1.7 Stratégies de jeu en pot 3bet.
Résumé
Plutôt que de faire une liste exhaustive de toutes les situations, je vais présenter les plus récurrentes et celles qui sont généralement les moins bien jouées en pots 3bet. Les idées et concepts qui s’en dégageront vous seront aussi utiles pour d’autres situations. Ce sont donc les concepts qui sont importants, et il vous sera profitable de bien les comprendre pour correctement les appliquer.

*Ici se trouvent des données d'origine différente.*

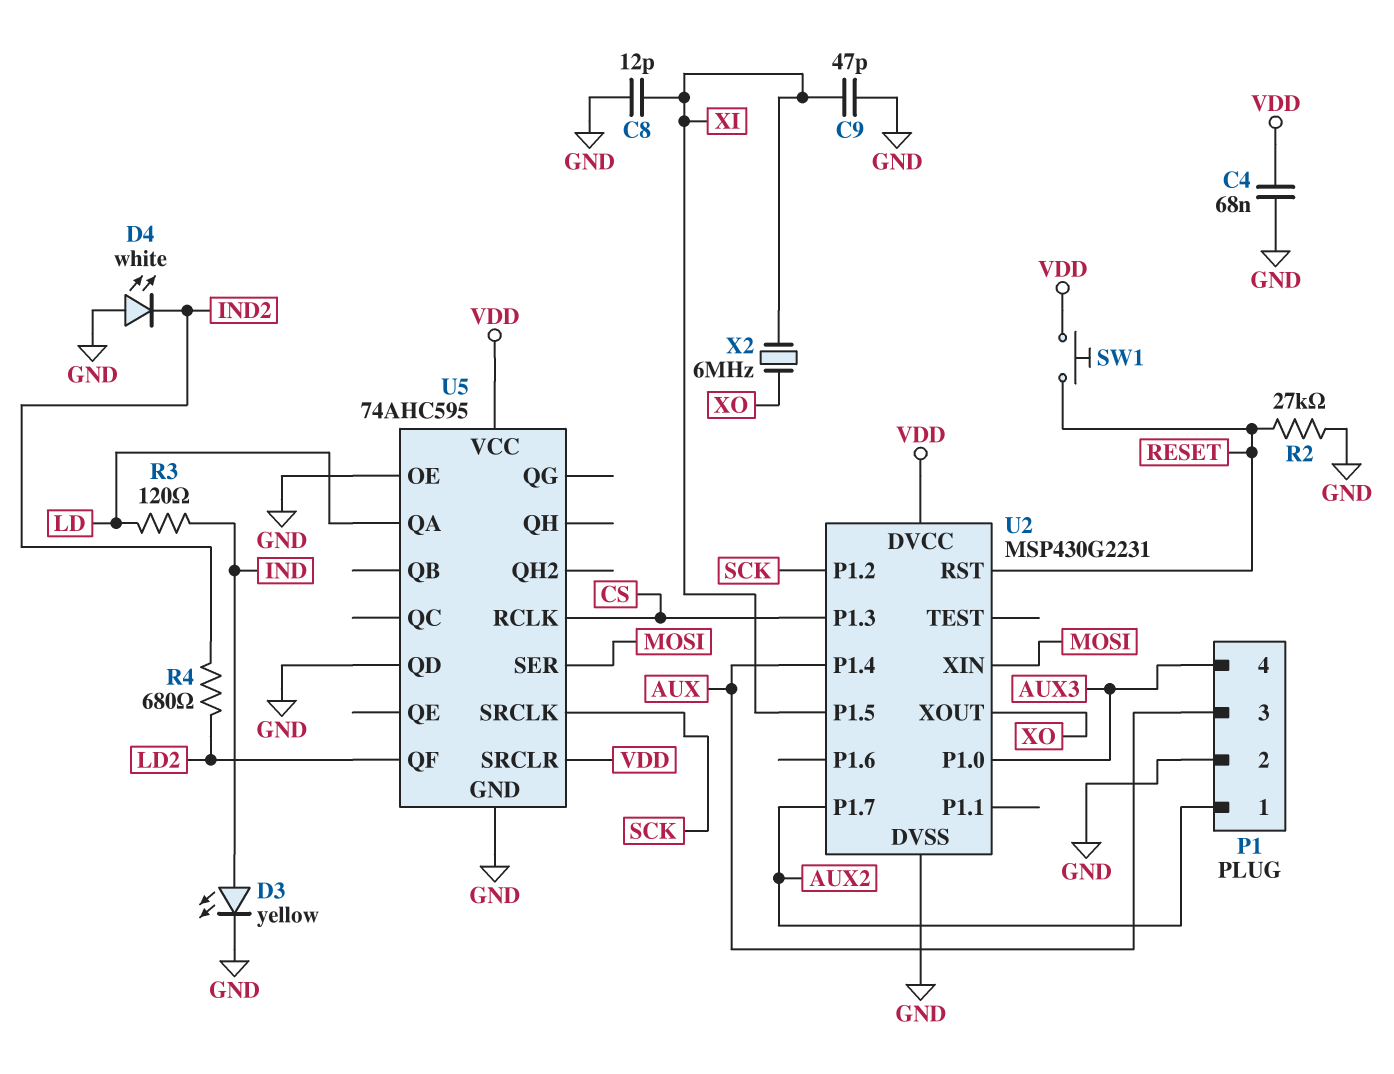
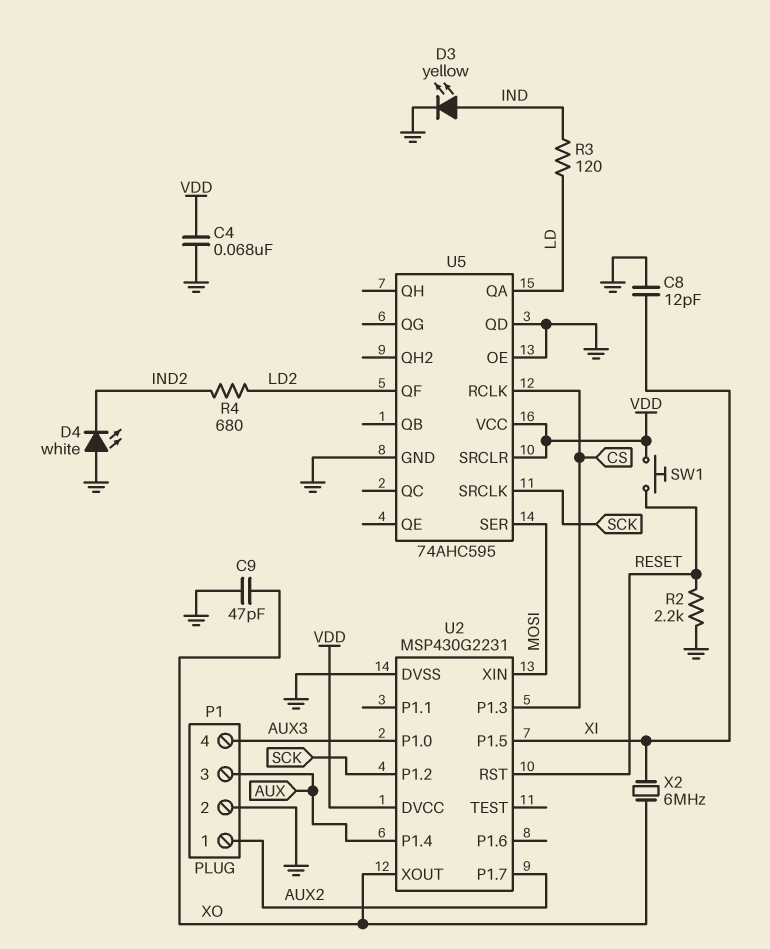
C9: 47pF (GND, XI) -> 47pF (GND, XO)
R2: 27k (GND, RESET) -> 2.2k (GND, RESET)

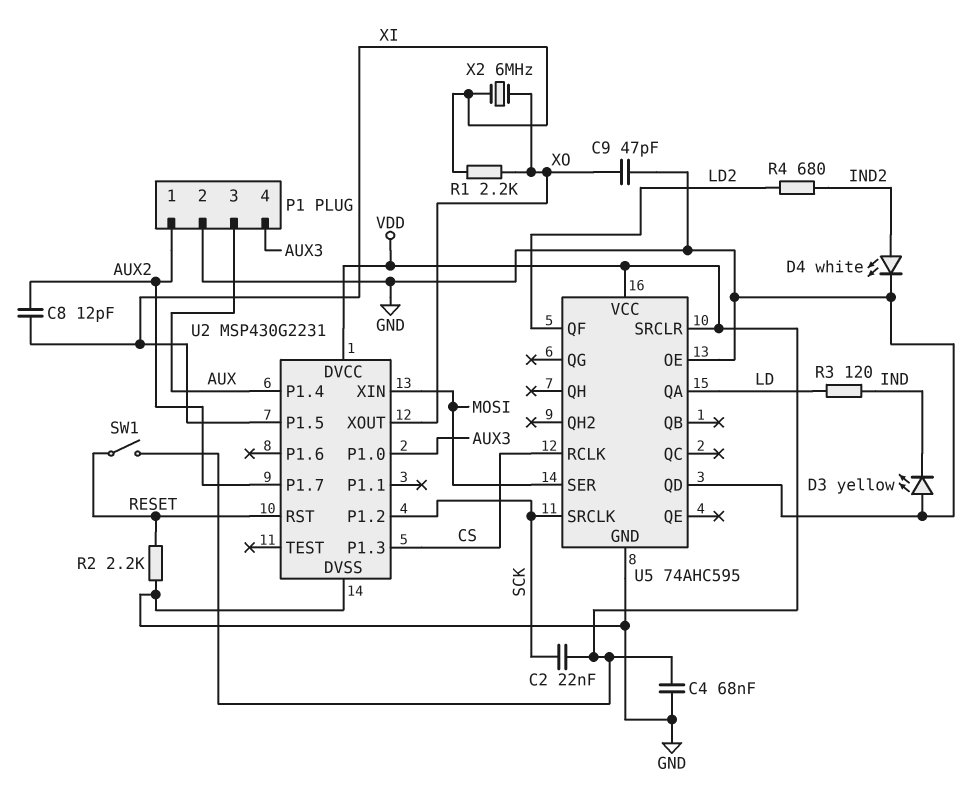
C2: none -> 22nF (SCK, VDD)
C8: 12pF (GND, XI) -> 12pF (AUX2, XI)
D3: LED yellow (A IND, K GND) -> LED yellow (A GND, K IND)
D4: LED white (A GND, K IND2) -> LED white (A IND2, K GND)
R1: none -> 2.2k (XI, XO)
SW1: button (RESET, VDD) -> switch (RESET, VDD)

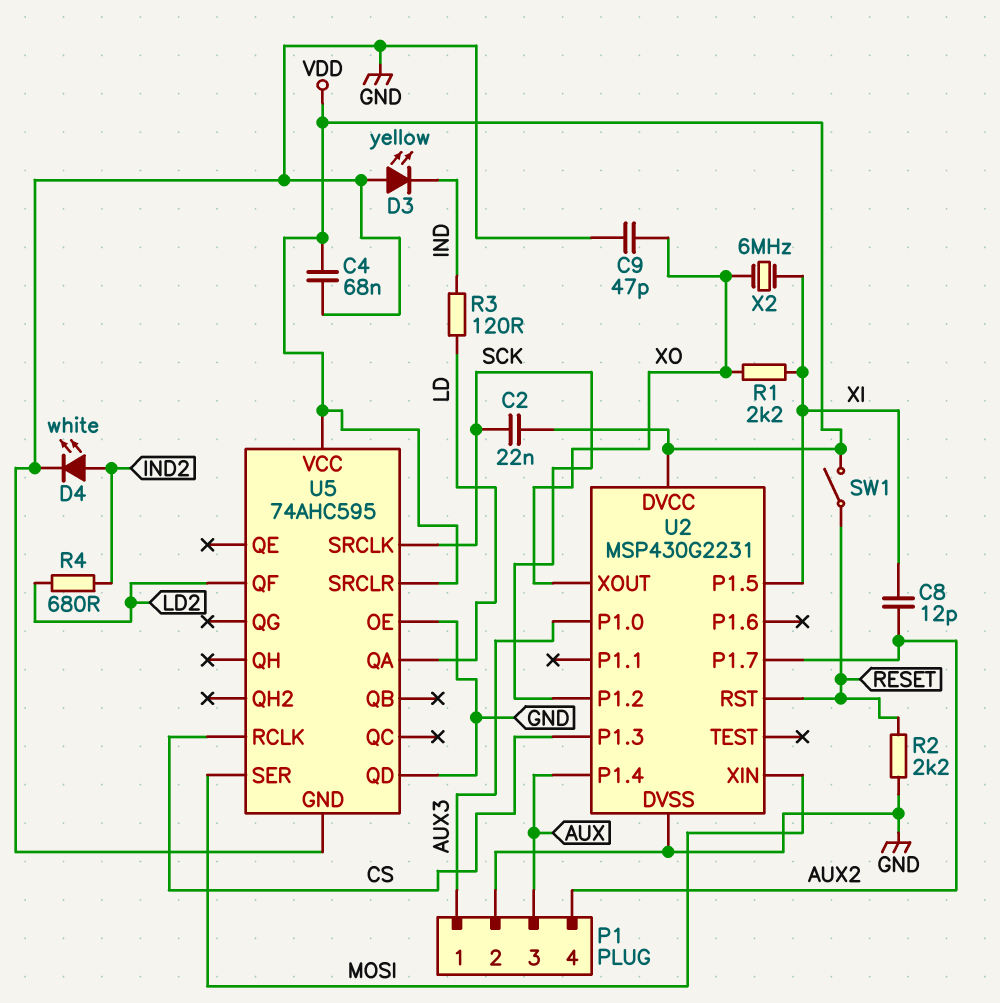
P1 pin 1: AUX2 -> AUX3
P1 pin 4: AUX3 -> AUX2

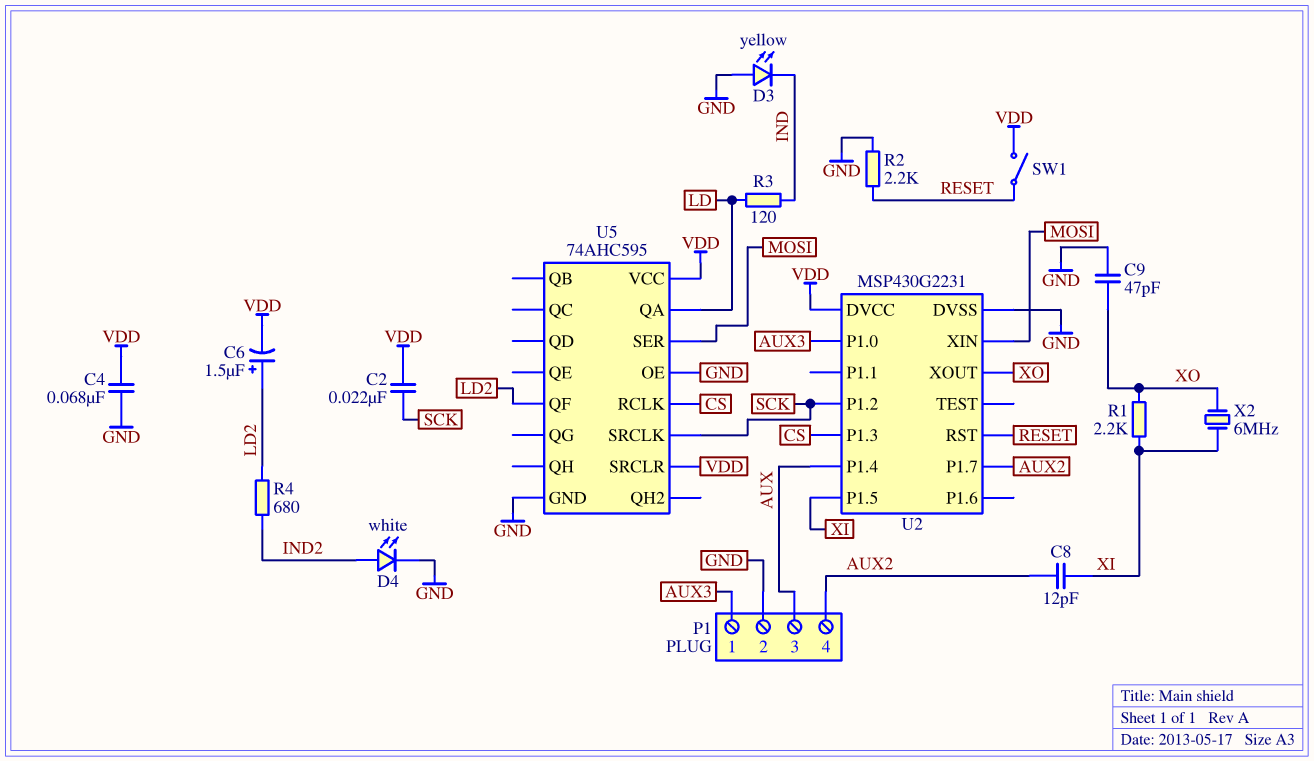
C6: none -> 1.5uF (plus LD2, minus VDD)
U5 pin QD: GND -> none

Ces concepts existent aussi souvent dans les pots single raise, mais dans les pots 3bet les SPR sont spécifiques et nous donnent des leviers différents, ce qui fait que ces concepts s’adaptent souvent différemment. On s’apercevra aussi qu’en réalité un SPR réduit limite nos choix et rend le champ des possibles plus petit. Les pots 3bet sont donc plus faciles à jouer techniquement. Leur difficulté vient des mises beaucoup plus importantes. Les effets des leaks mentaux y sont donc décuplés.
Pour les autres situations courantes, vous suivrez les mêmes stratégies de jeux que dans les SRP. Il n’y a pas de différences particulières si ce n’est dans les sizings.
Tout ce qui suit concerne le jeu à 100bb deep.
1.7.1 Généralités.
Résumé
a) Concepts de base.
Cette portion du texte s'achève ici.